The Garbage Collector must be aware of which values are pointers and which are not. Above we explained how information about structures can be used to calculate this for typical heap cells.
This information must also be available for stack frames. There are multiple ways to make this available at runtime. One simple solution is at each GC save point execute code that updates a word in the stack frame containing a bitfield that specifies which stack slots contain a pointer into the heap.
We will probably require .pz programs to provide such bitfields within their instruction streams. Since we use separate expression and return stacks it will need to include information about how many of the top stack values belong to the current procedure.

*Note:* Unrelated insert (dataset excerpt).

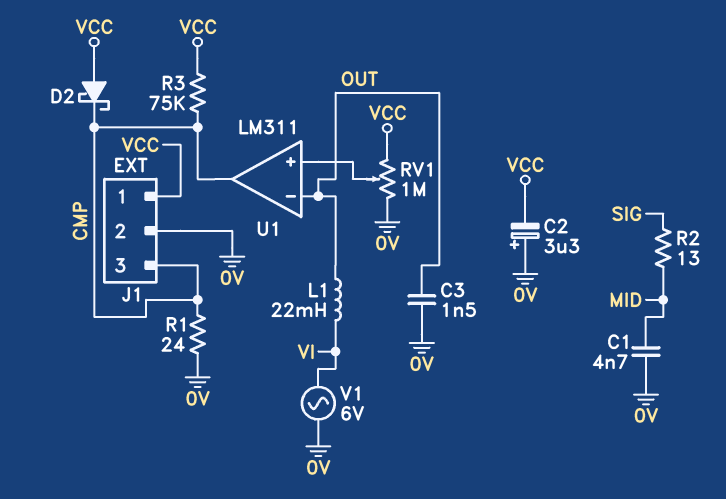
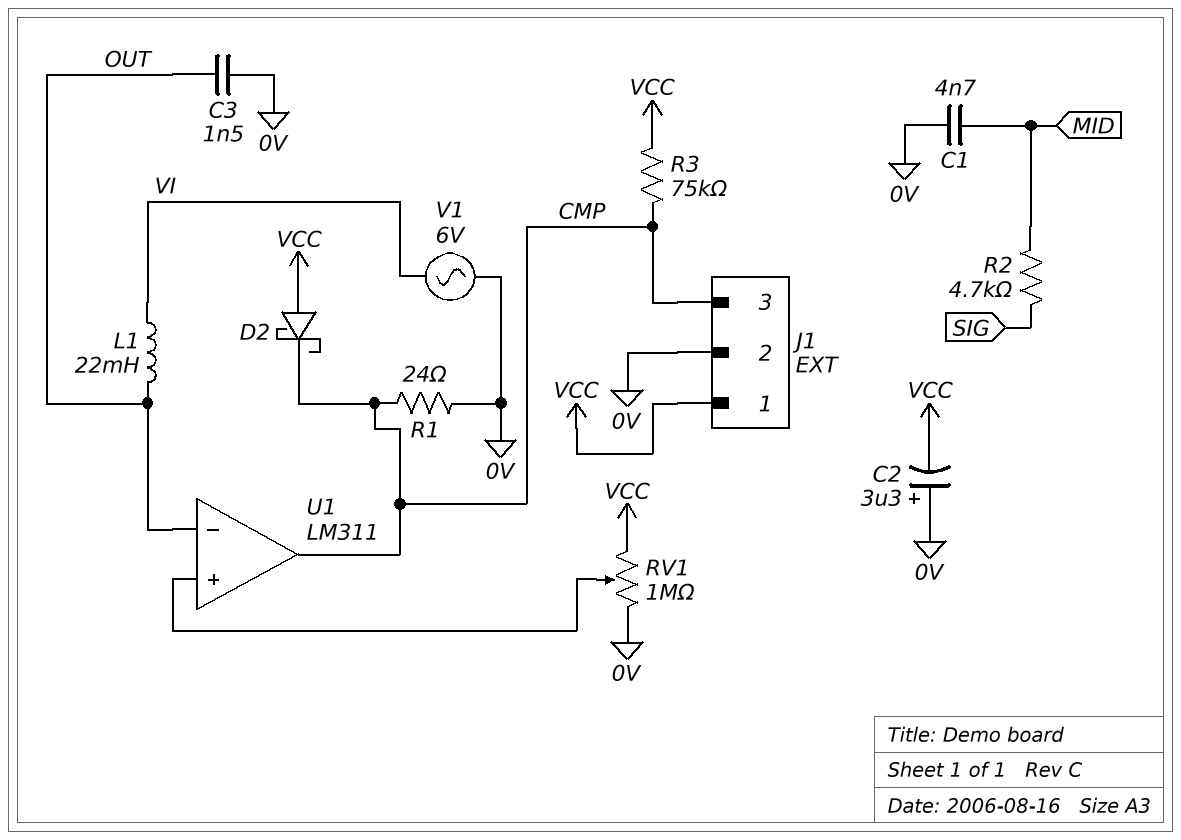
R2: 13 (MID, SIG) -> 4.7k (MID, SIG)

TODO: PolymorphismAny polymorphic values will need their "is a pointer" bit filled in at runtime. We can generate runtime code that takes an argument and constructs the bit field. This information can be passed to the procedure by adding extra argument(s) to the procedure, which is how polymorphism transformations work in general.
The objects' bitfields can easily be stored together, as mark bits are already stored in a GC. To save further on memory usage objects with particular layouts can be allocated in particular heap regions. These heap regions themselves provide this information. If a heap layout stores object sizes with the object, the bitfields for most object sizes could easily be packed with the object size.
Some of the information required for stack frames is implicit within the instruction stream. Requiring it to be made explicit makes writing pzrun easier, but some of it could be omitted in a later version.
print (ptr -) int_to_string (w - ptr) die ()
// Combine a pointer and a tag into a tagged pointer make_tag (ptr ptr - ptr) // Combine a word and a tag into a tagged word (shifting the word) shift_make_tag (ptr ptr - ptr) // Extract the pointer and tag from a tagged pointer break_tag (ptr - ptr ptr) // Extract the word and tag from a tagged word (shifting the word) break_shift_tag (ptr - ptr ptr) // Unshift a tagged value unshift_value (ptr - ptr)
concat_string (w w - w)
Linking to other modules
Working with foreign code
A note about data
The stack cannot be used to store complex data, neither can it be intermediate in the instruction stream. Complex data (structs and arrays) must be either statically allocated or allocated on the heap. In either case the PZ machine needs to know about the structure or array being used.